Since the global pandemic has forced so many people out of corporate offices and into remote workplaces, it’s fair to say that ‘home’ and ‘work’ are in the same place for a lot of us. There’s still a good reason to keep the two separate if you can. Use separate computing devices for work and home use if possible, and keep the work devices on a separate network from your entertainment and smart home devices if you can. 

This kind of separation isn’t practical for everyone, but we all have some options to create space between the home and work technology.

Securing devices at home and work

Let’s start with some of the things that you might know by now:  Change credentials on your devices as soon as they’re connected, use complex passwords and multi-factor authentication (MFA) when possible, and never use your personal email for business accounts. What else is there?

Secure the Wi-Fi network:  Many home wireless networks are secured with simple passwords, such as an address, family name, or favorite sports team. If your wireless is compromised, a criminal can use it to examine your network for other weak spots. Depending on what he finds, he could store malicious applications on your network, use your internet connection for illegal activities, or add your smart devices to a botnet. Use a complex password and any other mechanism you can to protect your wireless networks.

Know your applications:  Most smart devices are supported by a mobile application. If your mobile phone is running a rogue or compromised application, your smart device could be feeding information to a third party. Check your app permissions and delete what you don’t need or no longer use. Only download apps from trusted vendors and sources and use either native or trusted third-party mobile phone security that can protect your device from these threats.

Beware of social media:  It may not seem like it, but Google and social media sites can help criminals compromise your home and workplace devices. The internet is a gold mine for information about both you and your company, and you should do your best to manage what is being published to what audience. Privacy settings will help you control who can see what you are posting and what your device may be sharing such as your physical location. While it may be fun to meet and connect with new people, sticking to people you know and trust is always the more secure option. Even your trusted friends and family can make mistakes ,though, so let them know if they’re sharing too much information about you.

Protecting company information is just as important. Criminals scour the internet for information about targets so they can create effective spear-phishing campaigns. Information about employees, partners, vendors, software, etc., can make it easier for criminals to social engineer their way into the company. Avoid public conversations or rants that expose information that can damage the business.

Publicly available information allows criminals to create scams to infiltrate the business. Successful scams can result in malicious software being installed on the network, which puts the company at risk of ransomware, data exfiltration, and business email compromise.   

 About CAM

CAM, formerly known as National Cyber Security Awareness Month (NCSAM) in the U.S., was launched in 2004 by the National Cyber Security Alliance and the U.S. Department of Homeland Security. The goal is to inform individuals and organizations about the risks of being online. The effort has evolved over time and continues to deliver measurable results.

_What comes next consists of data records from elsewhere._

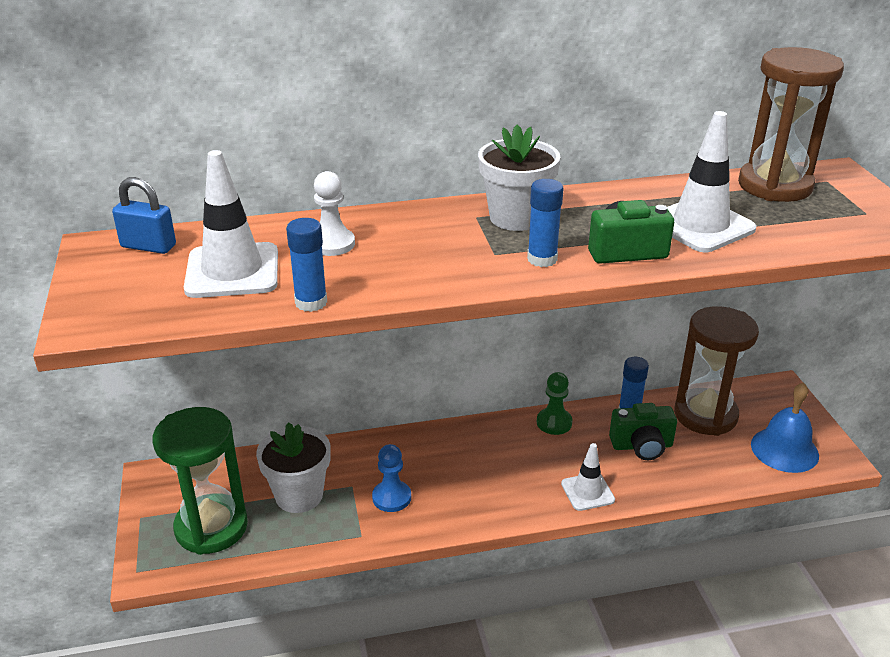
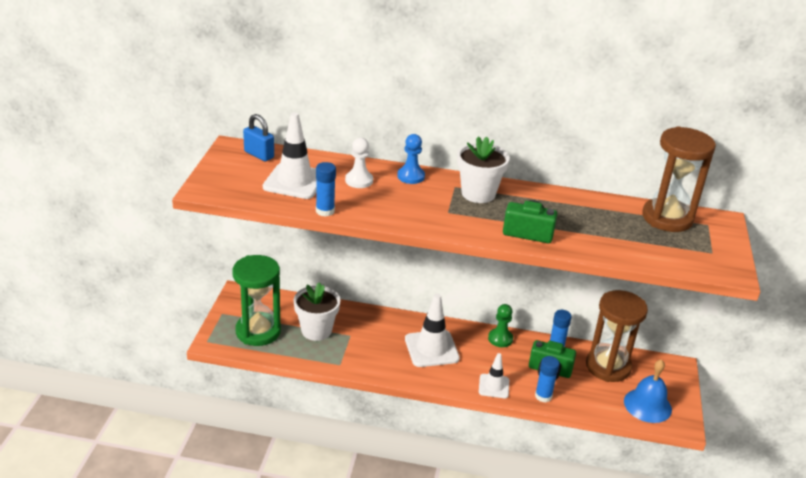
camera: 20 degrees right, 0 degrees up
(391, 497) = (370, 349): blue pawn -> blue pawn (411, 176)
(542, 259) = (473, 223): blue glue stick -> blue glue stick (543, 396)
(700, 225) = (590, 230): white traffic cone -> white traffic cone (431, 349)

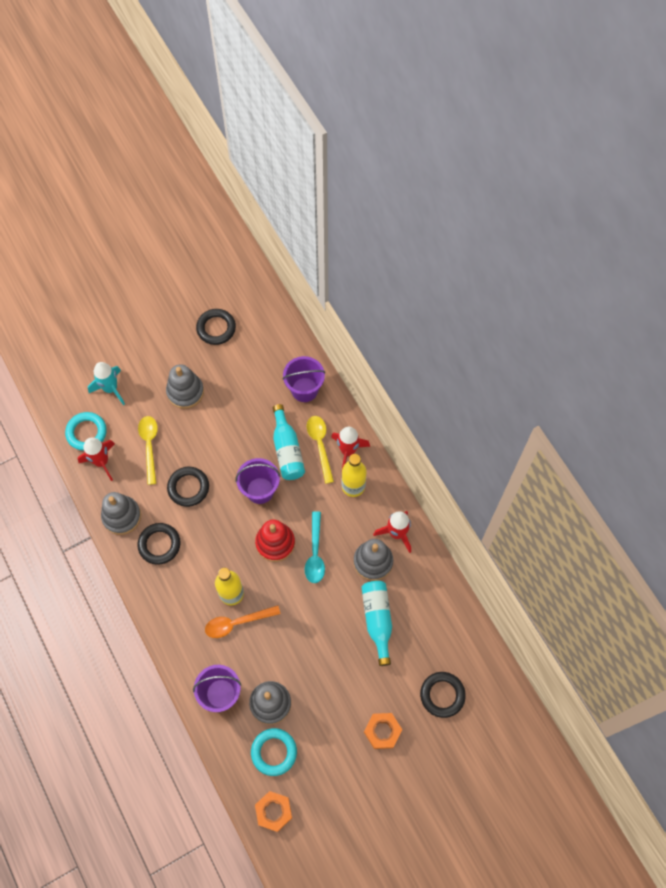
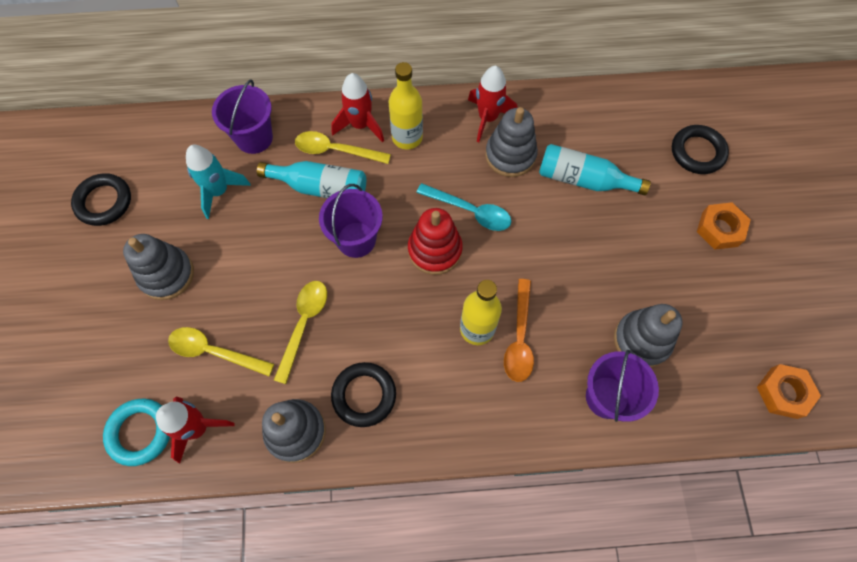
camera: 65 degrees left, 0 degrees up
(110, 389) = (96, 371): turquoise rocket -> turquoise rocket (219, 191)
(188, 487) = (304, 325): black ring -> yellow spoon
(274, 752) = (707, 361): turquoise ring -> none

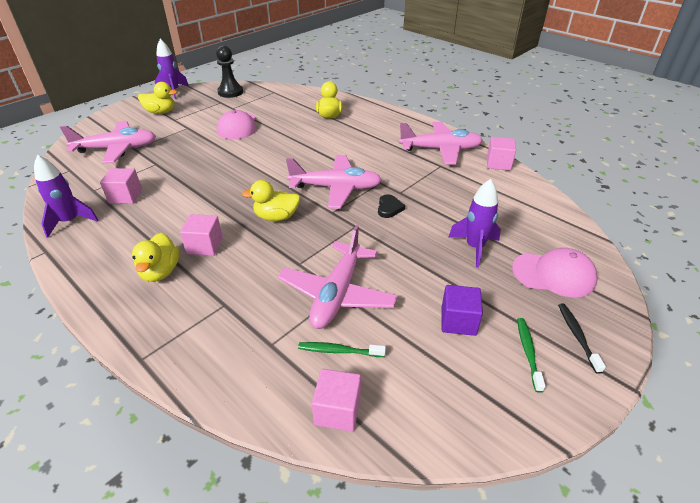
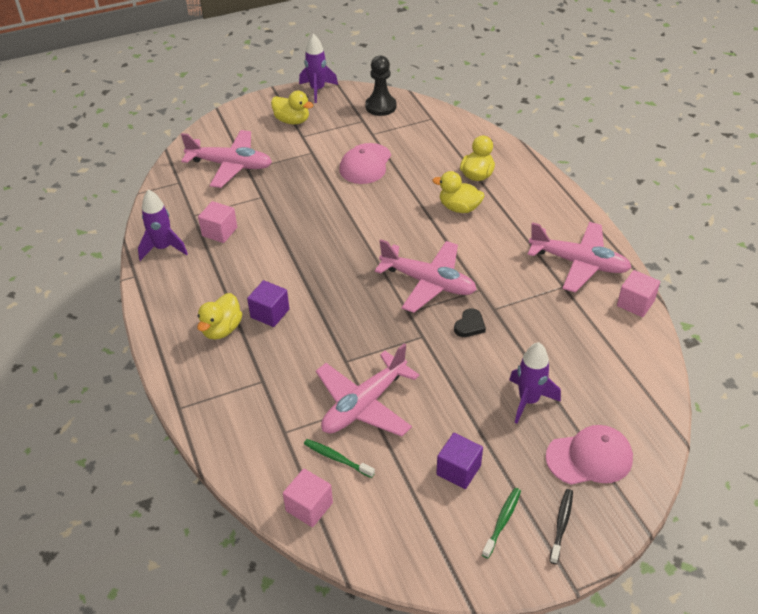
camera: 25 degrees right, 5 degrees up
(205, 246) = (270, 313): pink cube -> purple cube
(276, 217) = (350, 301): yellow duck -> yellow duck (459, 208)
(554, 274) = (589, 458): pink cap -> pink cap turned 45 degrees counterclockwise

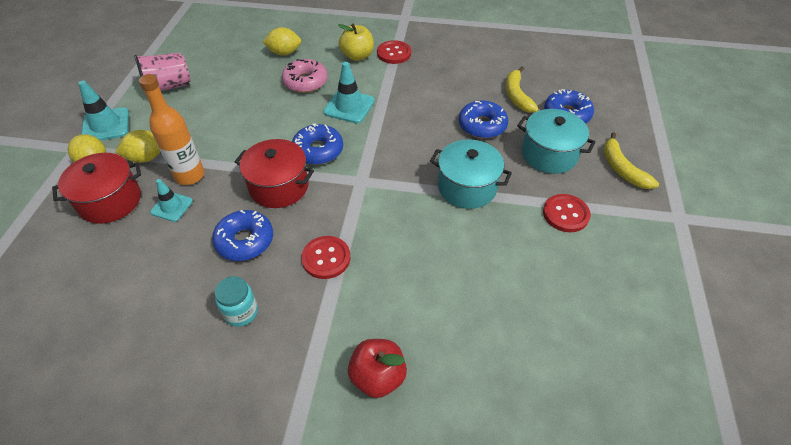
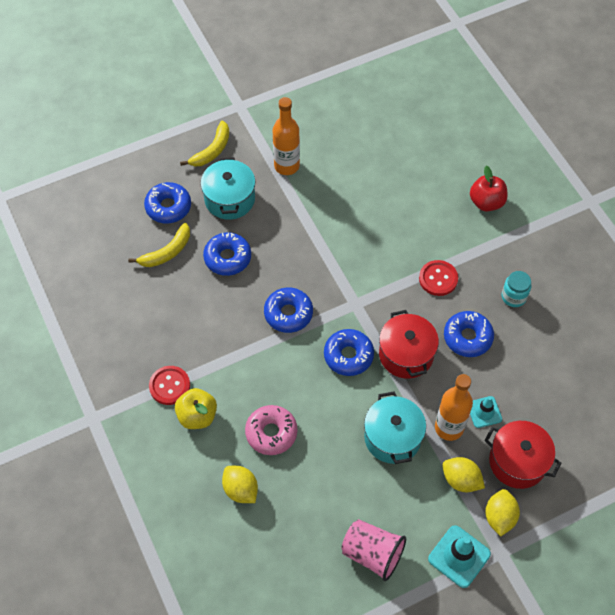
camera: 125 degrees left, 10 degrees up
(349, 106) = (278, 370): turquoise traffic cone -> none
(393, 135) = (288, 313): none -> blue donut
(467, 187) = (306, 233): turquoise pot -> turquoise pot (392, 437)
(565, 214) = (286, 166): red button -> orange bottle

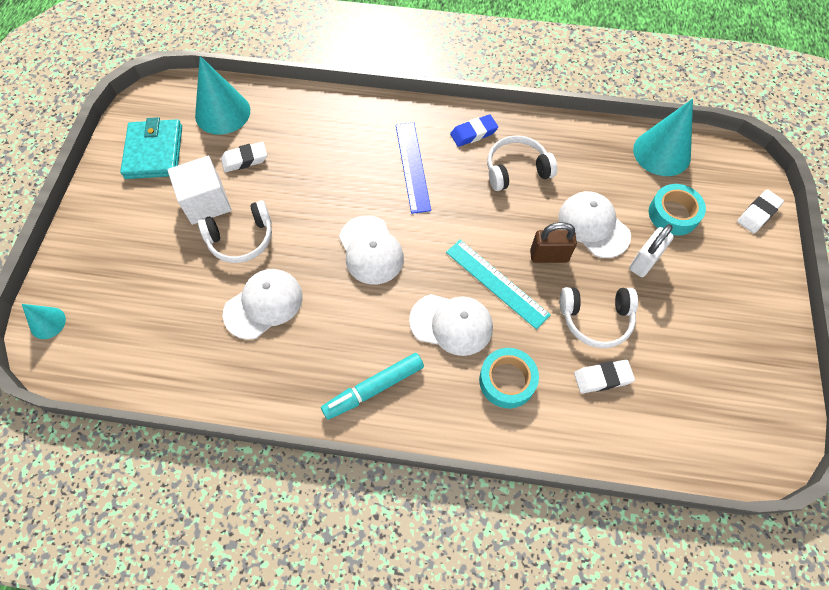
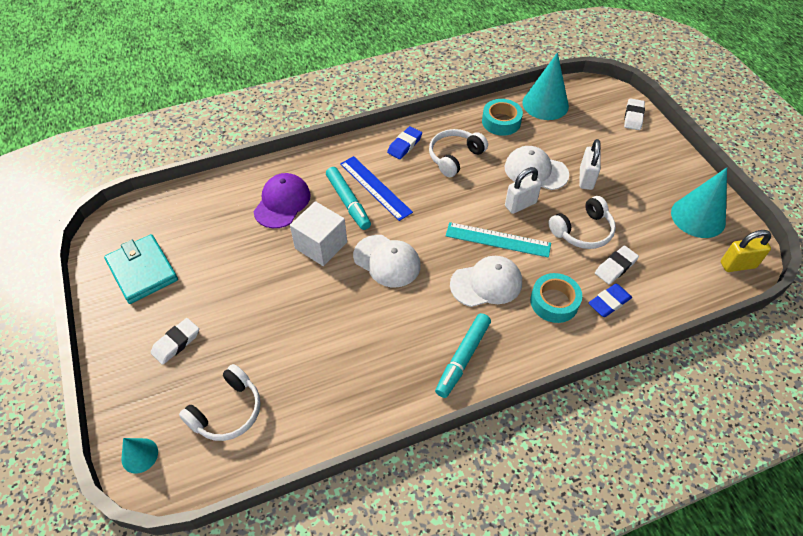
camera: 30 degrees left, 10 degrees down
(206, 202) = (221, 288): white cube -> white cube (321, 245)
(222, 112) = (184, 214): turquoise cone -> turquoise cone (698, 217)
(241, 239) = (273, 302): white headphones -> white headphones (227, 411)
(245, 159) = (231, 241): white eraser -> white eraser (176, 343)
(263, 304) = (329, 342): white cap -> none
(315, 141) = (282, 202): none -> purple cap
(376, 170) = (348, 202): none -> turquoise marker
(549, 256) = (520, 204): brown padlock -> white padlock
(566, 413) = (609, 302): none -> blue eraser
(673, 214) = (581, 140): turquoise tape -> turquoise tape (501, 122)
(750, 451) = (737, 265): none -> yellow padlock

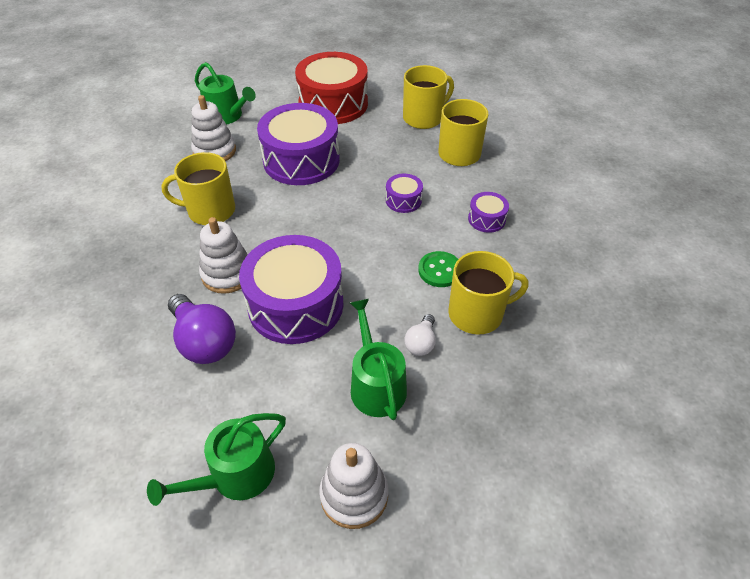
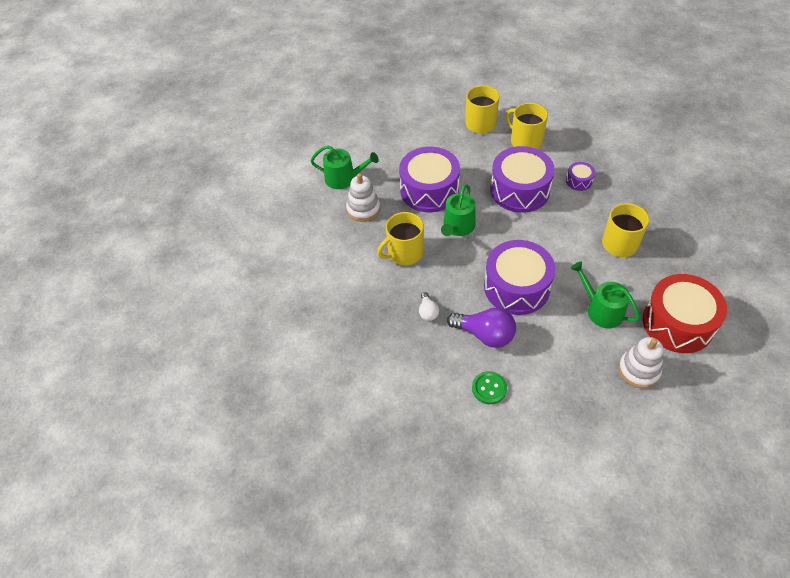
camera: 25 degrees left, 5 degrees up
(227, 274) = (458, 288): white stacking toy -> none
(235, 475) = (572, 393): green watering can -> green watering can (457, 227)
(333, 104) = (410, 137): red drum -> red drum (677, 323)
(403, 200) = (520, 190): purple drum -> purple drum, size x2.25
(421, 343) = (605, 275): white light bulb -> white light bulb (428, 312)
(440, 270) = (579, 227): green button -> green button (489, 388)

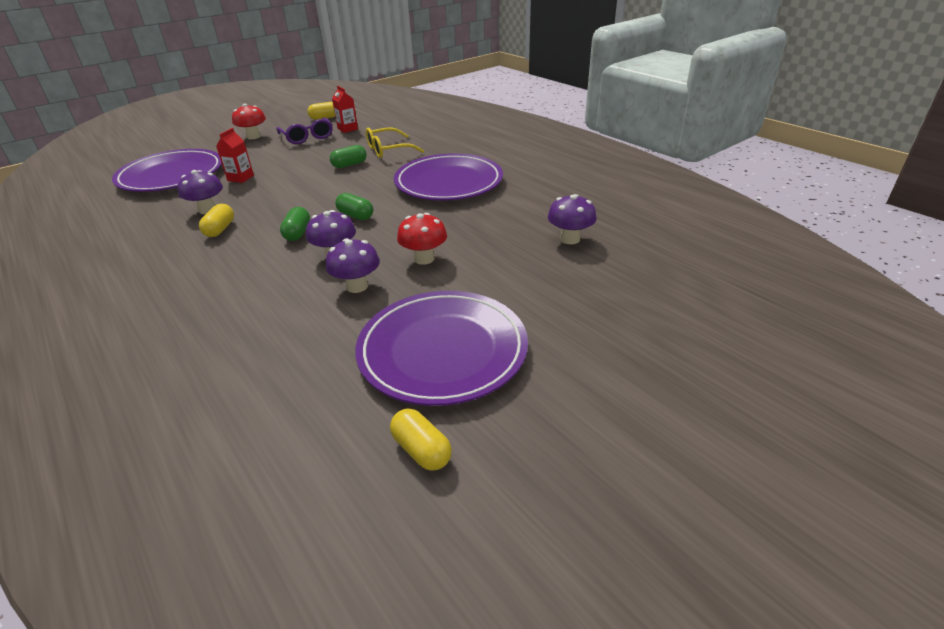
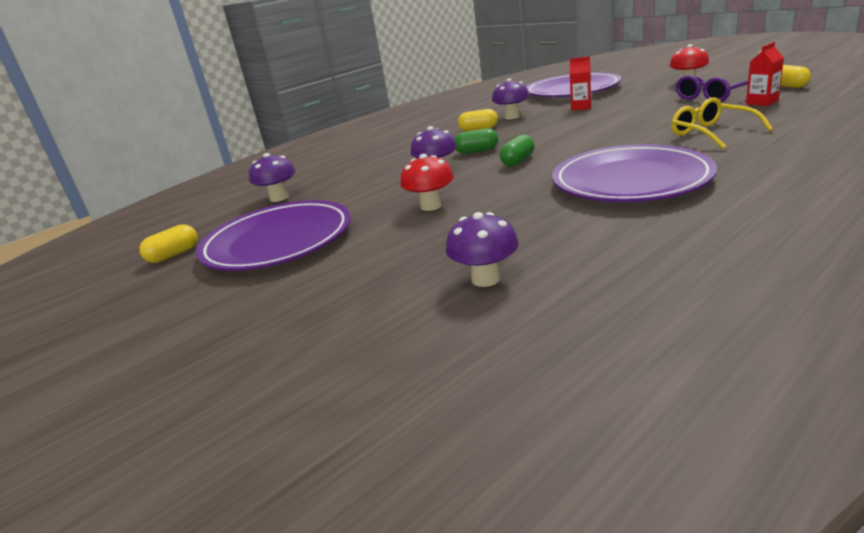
camera: 90 degrees right, 10 degrees down
(349, 165) = (646, 129): green capsule -> none
(357, 286) = (384, 191): purple mushroom -> purple mushroom (279, 198)

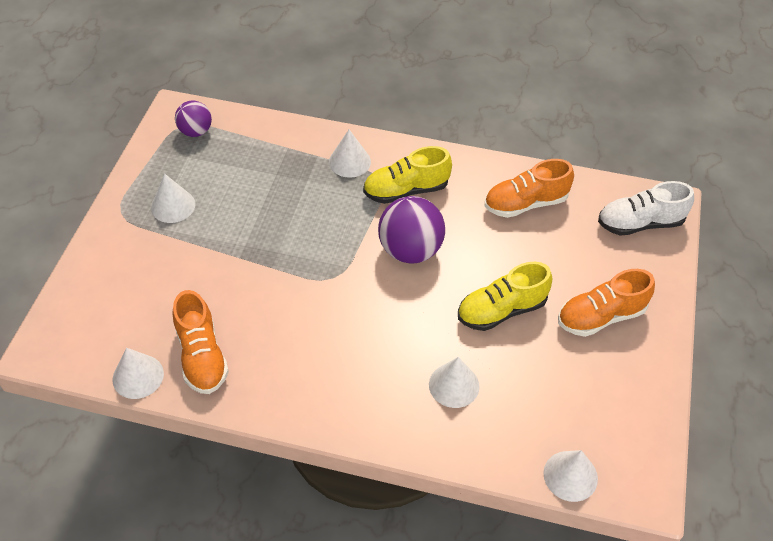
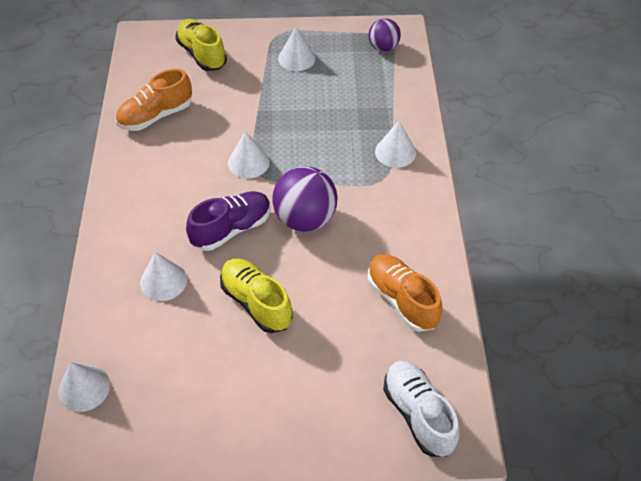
camera: 75 degrees right, 0 degrees up
(138, 376) = (130, 88): white cone -> white cone (248, 162)
(403, 313) = (231, 229): none -> purple shoe
(406, 190) = (377, 200): yellow shoe -> yellow shoe (202, 54)
(600, 316) = (274, 390): orange shoe -> none

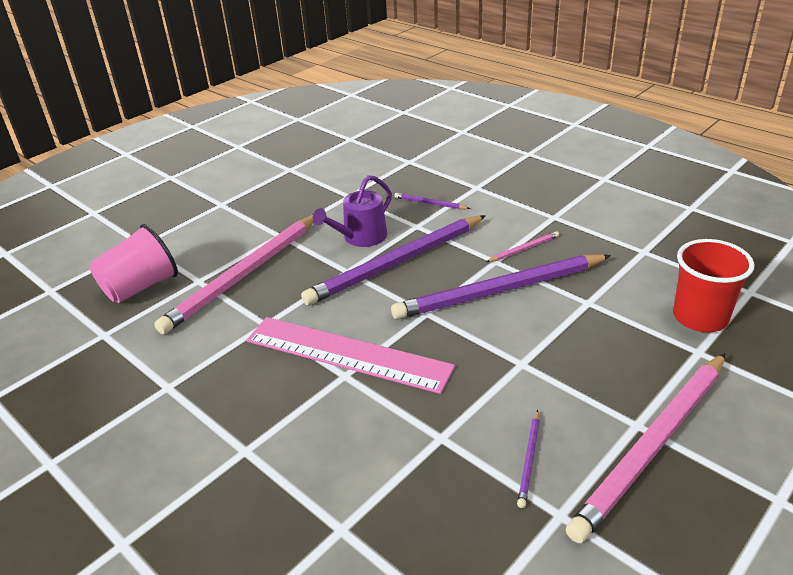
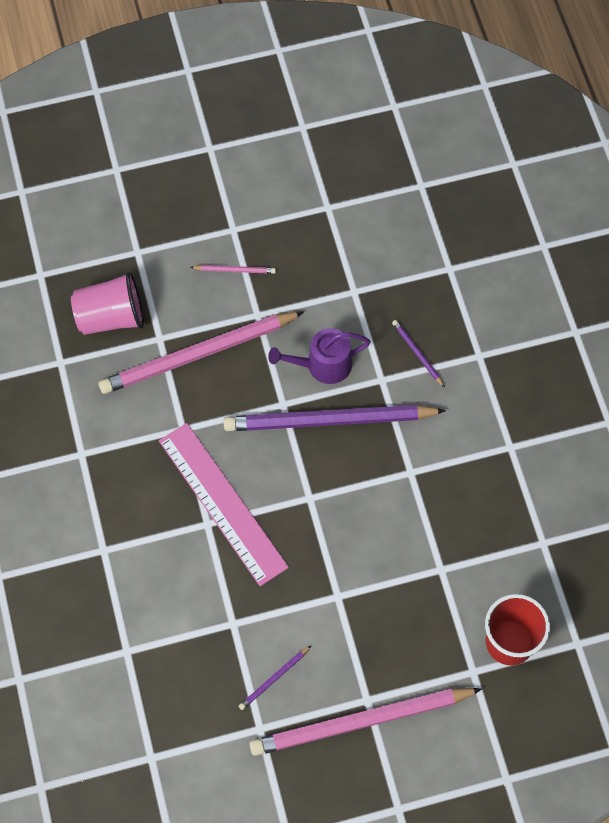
camera: 30 degrees right, 30 degrees up
(500, 291) = (384, 511): purple pencil -> none
(524, 249) = (446, 473): pink pencil -> pink pencil (235, 270)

Each week of October has a specific topic that falls within a theme. This year the theme for CAM is “Do Your Part.  #BeCyberSmart,” and the weekly themes are:

  • Week 1: If you connect it, protect it
  • Week 2: Securing devices at home and at work
  • Week 3: Securing internet-connected devices in healthcare
  • Week 4: The future of connected devices

The key outcome for the month is for people to understand the risks of online connectivity and learn how to minimize those risks through better security practices.